Soberon Resigns as Peru’s Anti-Drug Chief, is replaced by Masias

Psychologist Carmen Masías has been appointed head of Peru’s anti-drug agency Devida, the government announced Tuesday, immediately following the resignation of Ricardo Soberon  just five months after he took office.

The change takes place at a time when many analysts say Peru is at a critical point in tackling its growing drug trade, and in need of new strategies.

Soberon, a lawyer and expert in the illegal drug trade, was appointed to lead Devida in August, shortly after President Ollanta Humala took office. His proposals indicated a stronger intervention in drug policies by his institution, changing the focus from interdiction and forced crop eradication —which have produced very poor results in the past 10years— to a more comprehensive program to incorporate active participation of coca growers in the changes. 

His appointment was strongly criticized by some local media, including Peru’s biggest daily, El Comercio, the political opposition and some analysts of Peru’s drug trade, for his past ties with coca growers. 

His defenders, however, said he was one of the better informed specialists in the complexities of coca production and the illegal drug trade.   He managed to survive the first weeks of heavy criticism, which included being snubbed by the Minister of the Interior, now Cabinet chief, and police chiefs of drug agencies Corah and Dirandro, and not included in a trip to Pucallpa organized by U.S. Ambassador Rose Likins to visit crop eradication and substitution programs financed by the United States.

Critics of Soberon said his ties to the coca growing groups compromised his ability to lead Devida and efforts to eradicate the illegal crops. 

Soberon’s resignation follows a major change in Humala’s cabinet. In December, then-cabinet chief Salomon Lerner Ghitis resigned and was succeeded by Oscar Valdes, who was Interior Minister and a close advisor to President Humala.

More than half of Humala’s cabinet was also replaced along with Lerner Ghitis —including Environment minister Ricardo Giesecke and Energy and Mines minister Carlos Herrera— while other high-ranking government officials left late last year over criticism that Humala had abandoned the left-wing of his nationalist Gana Peru party.

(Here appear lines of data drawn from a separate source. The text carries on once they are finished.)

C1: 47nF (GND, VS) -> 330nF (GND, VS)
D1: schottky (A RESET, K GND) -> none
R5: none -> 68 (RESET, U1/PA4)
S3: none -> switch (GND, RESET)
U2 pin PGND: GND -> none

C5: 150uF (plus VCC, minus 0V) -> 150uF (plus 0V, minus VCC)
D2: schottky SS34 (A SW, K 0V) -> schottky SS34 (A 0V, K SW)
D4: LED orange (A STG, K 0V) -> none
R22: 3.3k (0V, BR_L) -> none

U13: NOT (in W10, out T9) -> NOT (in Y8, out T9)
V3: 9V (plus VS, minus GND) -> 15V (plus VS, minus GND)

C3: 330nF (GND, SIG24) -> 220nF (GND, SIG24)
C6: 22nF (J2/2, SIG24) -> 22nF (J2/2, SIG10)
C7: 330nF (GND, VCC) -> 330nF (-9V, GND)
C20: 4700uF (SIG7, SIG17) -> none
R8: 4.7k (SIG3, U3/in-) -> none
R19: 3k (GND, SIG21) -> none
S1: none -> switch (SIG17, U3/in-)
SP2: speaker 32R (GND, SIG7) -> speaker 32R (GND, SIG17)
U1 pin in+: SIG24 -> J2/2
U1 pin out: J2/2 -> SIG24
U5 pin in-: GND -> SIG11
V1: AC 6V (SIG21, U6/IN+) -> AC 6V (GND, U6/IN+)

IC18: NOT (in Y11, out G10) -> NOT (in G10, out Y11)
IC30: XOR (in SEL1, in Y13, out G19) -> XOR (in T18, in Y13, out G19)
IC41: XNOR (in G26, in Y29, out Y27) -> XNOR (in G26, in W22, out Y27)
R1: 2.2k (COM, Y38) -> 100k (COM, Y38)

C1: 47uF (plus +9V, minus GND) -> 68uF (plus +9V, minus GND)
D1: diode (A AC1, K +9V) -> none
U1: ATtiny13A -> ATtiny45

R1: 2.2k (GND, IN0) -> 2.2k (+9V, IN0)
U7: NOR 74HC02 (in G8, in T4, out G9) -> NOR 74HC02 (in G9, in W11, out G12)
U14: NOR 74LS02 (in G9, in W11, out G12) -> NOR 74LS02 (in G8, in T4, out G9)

Peru is a major grower of coca, along with Colombia and Bolivia. The leaf, which is used to make cocaine, is primarily cultivated in Peru’s Upper Huallaga Valley in Huanuco region and the central region known as the Apurimac and Ene River Valley, or VRAE for its Spanish acronym.

Devida will “reinforce what has already been built” but will also now focus more of its energy on programs for prevention of drug use and on rehabilitation, said Masias today.

Masias has a doctorate in psychology from Federico Villareal National University, and is a specialist in family therapy. She was previously the deputy director of the Lima-based Center for Information and Education for the Prevention of Drug Abuse, known as Cedro.

Masias has worked as a consultant to USAID and was also a member of the board of an Ibero-American network of nongovernment organizations that work on drug addiction, known as RIOD. She has also worked closely with nongovernment organizations for the Americas and the Caribbean.